Quand on évoque l'Armorique, on pense à la Bretagne ; il n'en a pas toujours été ainsi. Avant même l'avènement de César, les peuples de la Confédération d'Armorique, englobée ensuite dans la Gaule Lyonnaise, peuplaient une vaste région, s'étendant, suivant les auteurs, de la Loire (ou Garonne) à la Somme. César en parle dans « La Guerre des Gaules ». Les peuples qui composaient cette confédération, y compris ceux de notre péninsule, possédaient en commun la culture celte (y compris des peuples pré-celtiques), et cela les rapprochait donc des Bretons insulaires qui allaient bientôt débarquer en Gaule, dans ce pays qui jouxte la mer, aremorica … petite Bretagne, Normandie, pays de Caux. Par ailleurs, des Brittani sont attestés sur le continent dès le 1er siècle avant notre ère (1).

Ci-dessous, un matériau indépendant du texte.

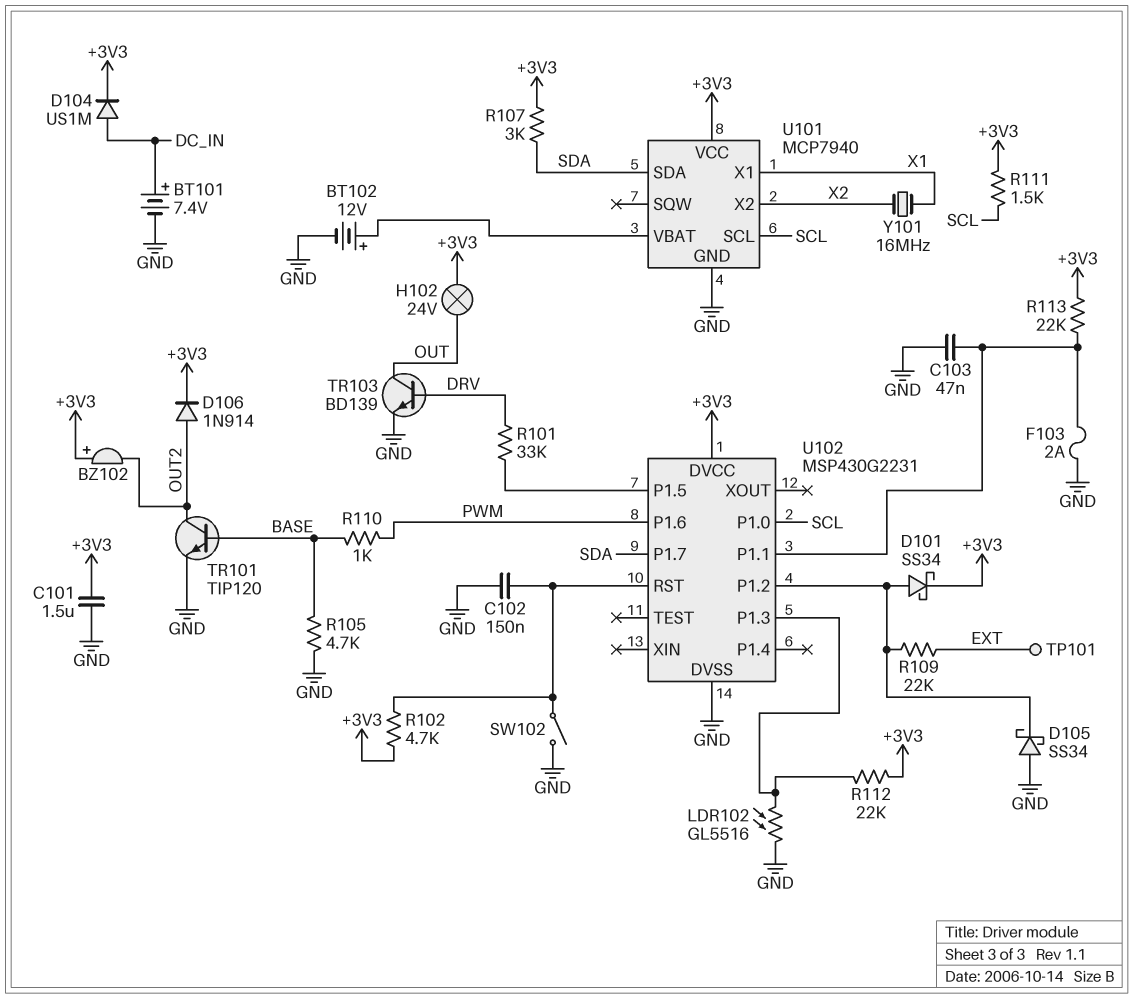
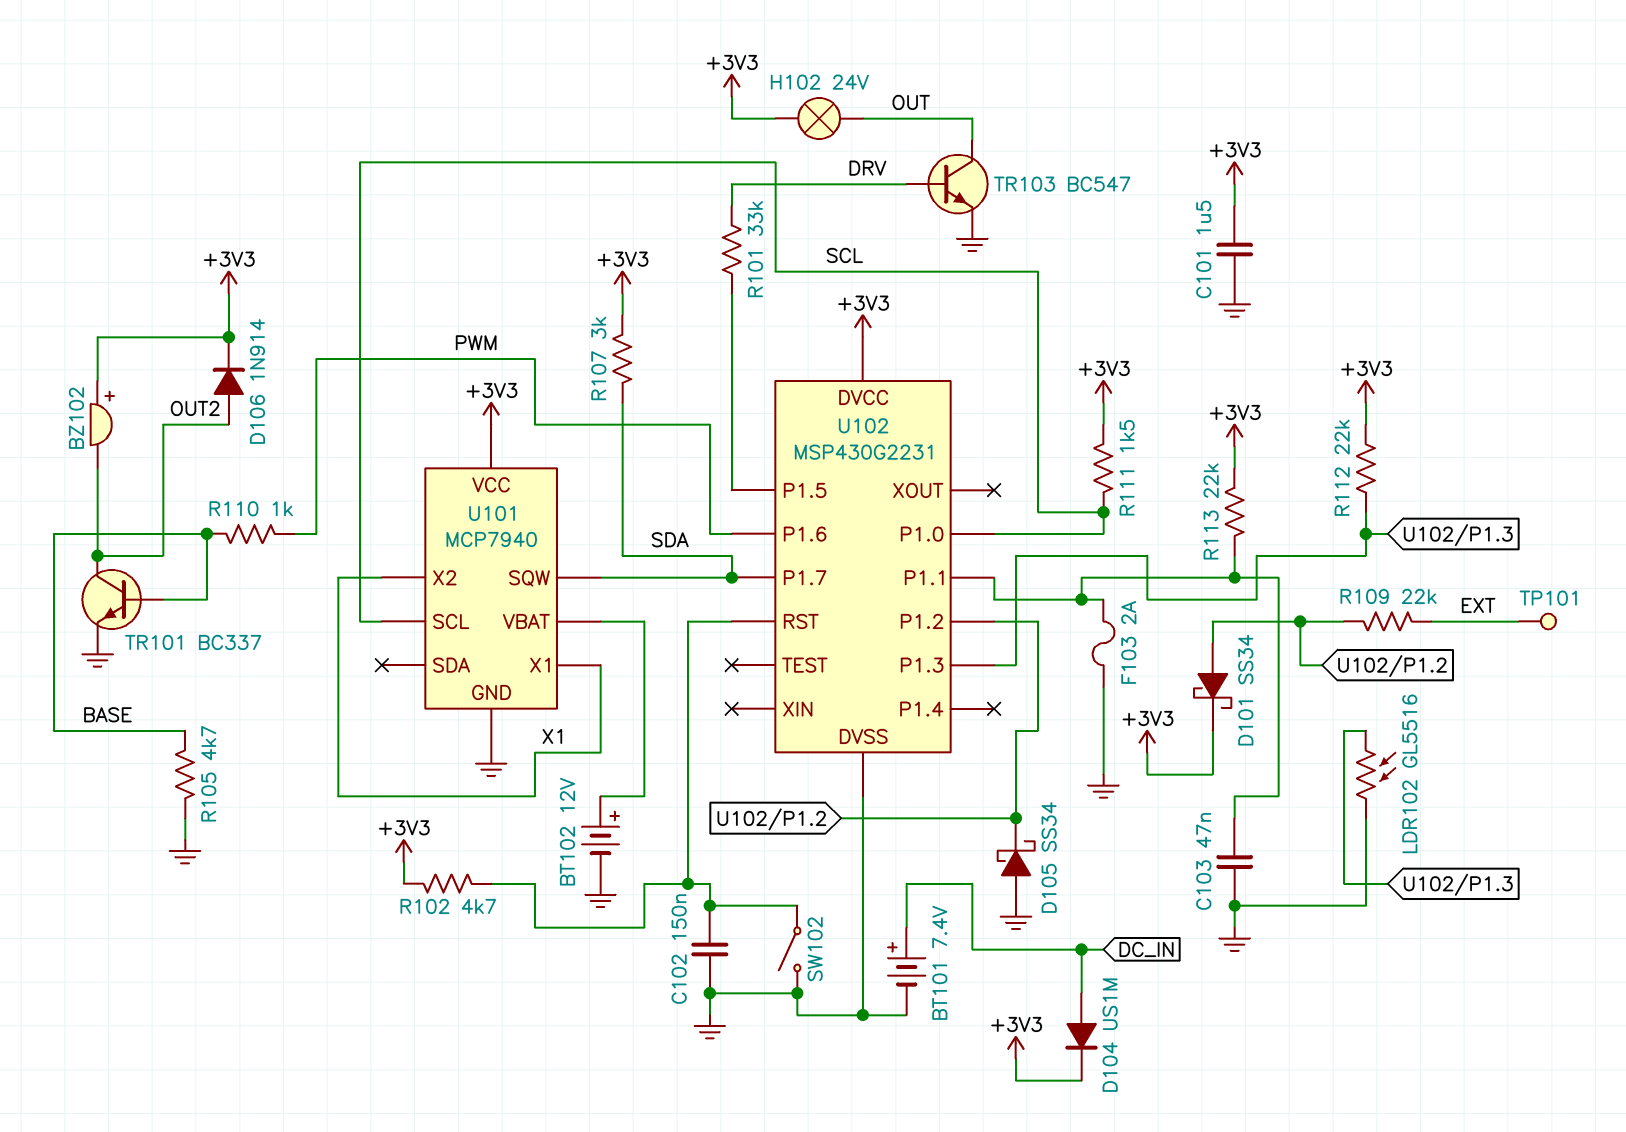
TR101: NPN TIP120 (B BASE, C OUT2, E GND) -> NPN BC337 (B BASE, C OUT2, E GND)
TR103: NPN BD139 (B DRV, C OUT, E GND) -> NPN BC547 (B DRV, C OUT, E GND)
U101 pin SDA: SDA -> none
U101 pin SQW: none -> SDA
U101 pin X2: X2 -> X1
Y101: 16MHz (X1, X2) -> none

Les Bretons sont parfois décrits comme un peuple éreinté par l'histoire, un reliquat de ces tribus celtes marchant vers l'Ouest au cours des siècles, curieux de symbolisme en art et fort ingénieux dans les techniques, qui échouèrent aux extrémités du continent, face à l'océan. Thèse romantique mais peu convaincante. Les Celtes, proches des Germains, ont failli dominer l'Europe ; comme conquérants ou mercenaires, ils ont conquis Rome et foulé l'Asie Mineure et la Haute Égypte. Leur valeur guerrière fut appréciée à sa juste valeur par l'Empire Romain qui a fait de ces hommes un rempart contre les nouveaux barbares, Saxons, Germains/Francs, etc. On les vit contenir les envahisseurs, du Rhin (Bonn) au Danube (Ratisbonne), parcourir la Gaule en tous sens et s'y fixer en petites communautés ; d'innombrables toponymes en témoignent.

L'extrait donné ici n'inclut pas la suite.